At the time, British newspapers had printed various apparently eyewitness accounts of British women and girls being raped by Indian rebels, but cited little physical evidence. It was later found that some were fictions created to paint the native people as savages who needed to be civilized, a mission sometimes known as "The White Man's Burden". One such account published by The Times, regarding an incident where 48 British girls as young as 10–14 had been raped by Indian rebels in Delhi, was criticized by Karl Marx, who pointed out that the story was propaganda written by a clergyman in Bangalore, far from the events. A wave of anti-Indian vandalism accompanied the rebellion.  When Delhi fell to the British, the city was ransacked, the palaces looted and the mosques desecrated in what has been called "a deliberate act of unnecessary vandalism".

Despite the questionable authenticity of colonial accounts regarding the rebellion, the stereotype of the Indian "dark-skinned rapist" occurred frequently in English literature of the late 19th and early 20th centuries. The idea of protecting British "female chastity" from the "lustful Indian male" had a significant influence on the British Raj's policies outlawing miscegenation between the British and the Indians. While some restrictive policies were imposed on British females to "protect" them from miscegenation, most were directed against Indians. For example, the 1883 Ilbert Bill, which would have granted Indian judges the right to judge British offenders, was opposed by many British colonialists on the grounds that Indian judges could not be trusted in cases alleging the rape of British females.
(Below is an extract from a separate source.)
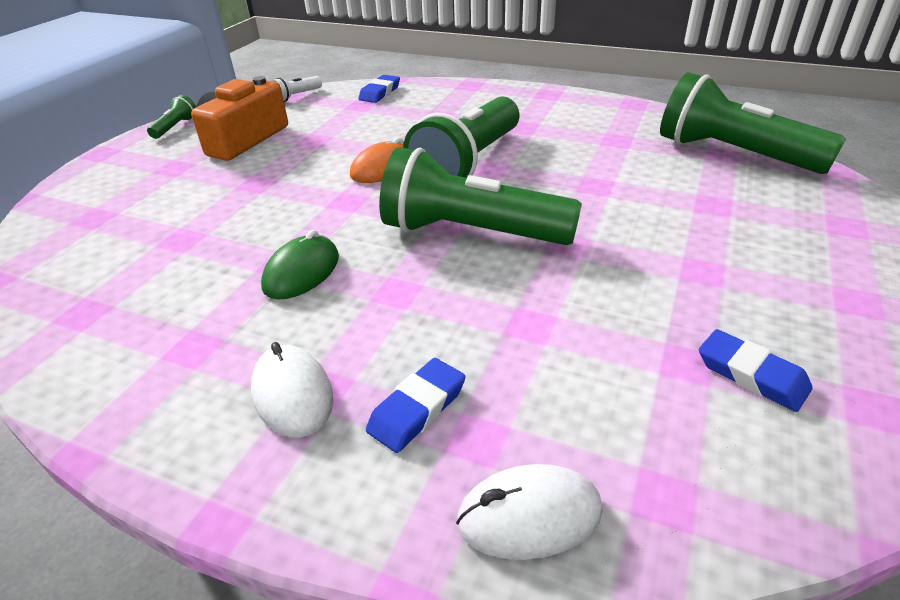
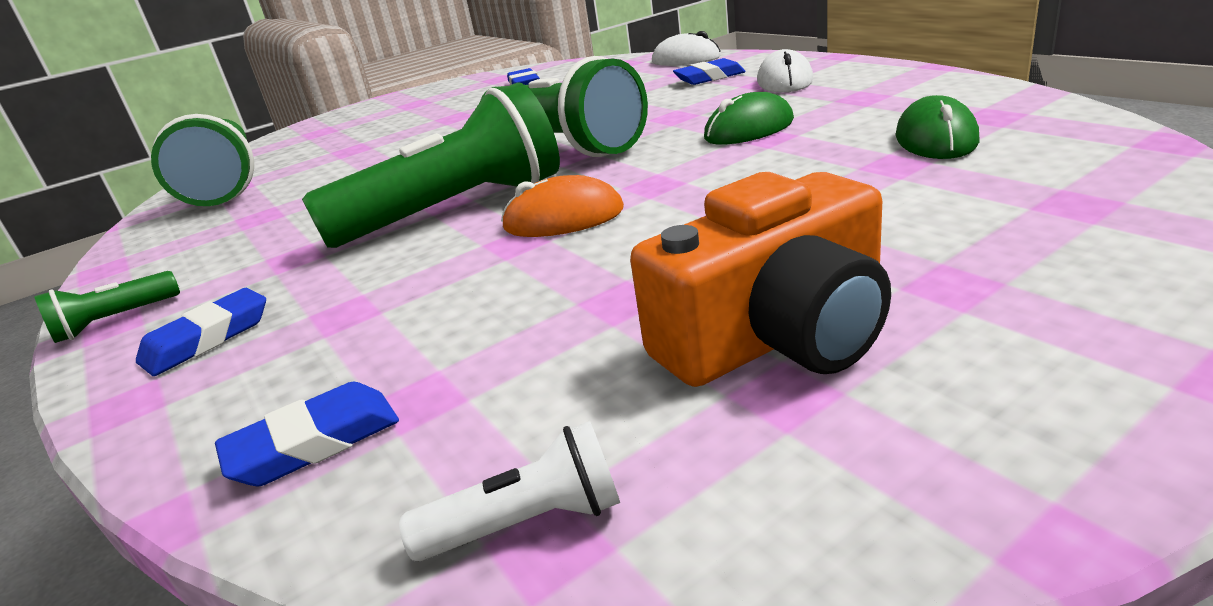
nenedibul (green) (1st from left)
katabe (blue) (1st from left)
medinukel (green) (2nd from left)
Regional anti-India sentiment

South Asia
Pakistan was part of British India (before 1947) and is the location of the Indus Valley civilization  many thousands of years ago . However Anti-Indian and anti-Hindu sentiments have waxed and waned in the country since its independence. According to Tufts University professor Seyyed Vali Reza Nasr, anti-India sentiment in Pakistan increased with the ascendancy of the Islamist Jamaat-e-Islami under Sayyid Abul Ala Maududi.

Historic 
Some Indian Muslims feared the Hindu majority that would gain political ascendance after independence from the British Raj. This view was bolstered by religious riots in British India such as the 1927 Nagpur riots. The Two-Nation Theory was enunciated by Allama Iqbal, which was supported by the All India Muslim League and eventually culminated in the independence from British colonial rule of both India and of Pakistan in 1947.

Violence at the time of the partition of India and even prior led to communal tensions and enmity among Hindus and Muslims. In Pakistan, this contributed to Indophobia. In an interview with Indian news channel CNN-IBN Pakistani cricketer and politician Imran Khan said in 2011: "I grew up hating India because I grew up in Lahore and there were massacres of 1947, so much bloodshed and anger. But as I started touring India, I got such love and friendship there that all this disappeared."

The Two-Nation Theory is predicated on the belief that at the time of Partition, the Indian Subcontinent was not a nation and in its extreme interpretation, it postulates the belief that Indian Hindus and Indian Muslims constituted nations which cannot co-exist "in a harmonious relationship".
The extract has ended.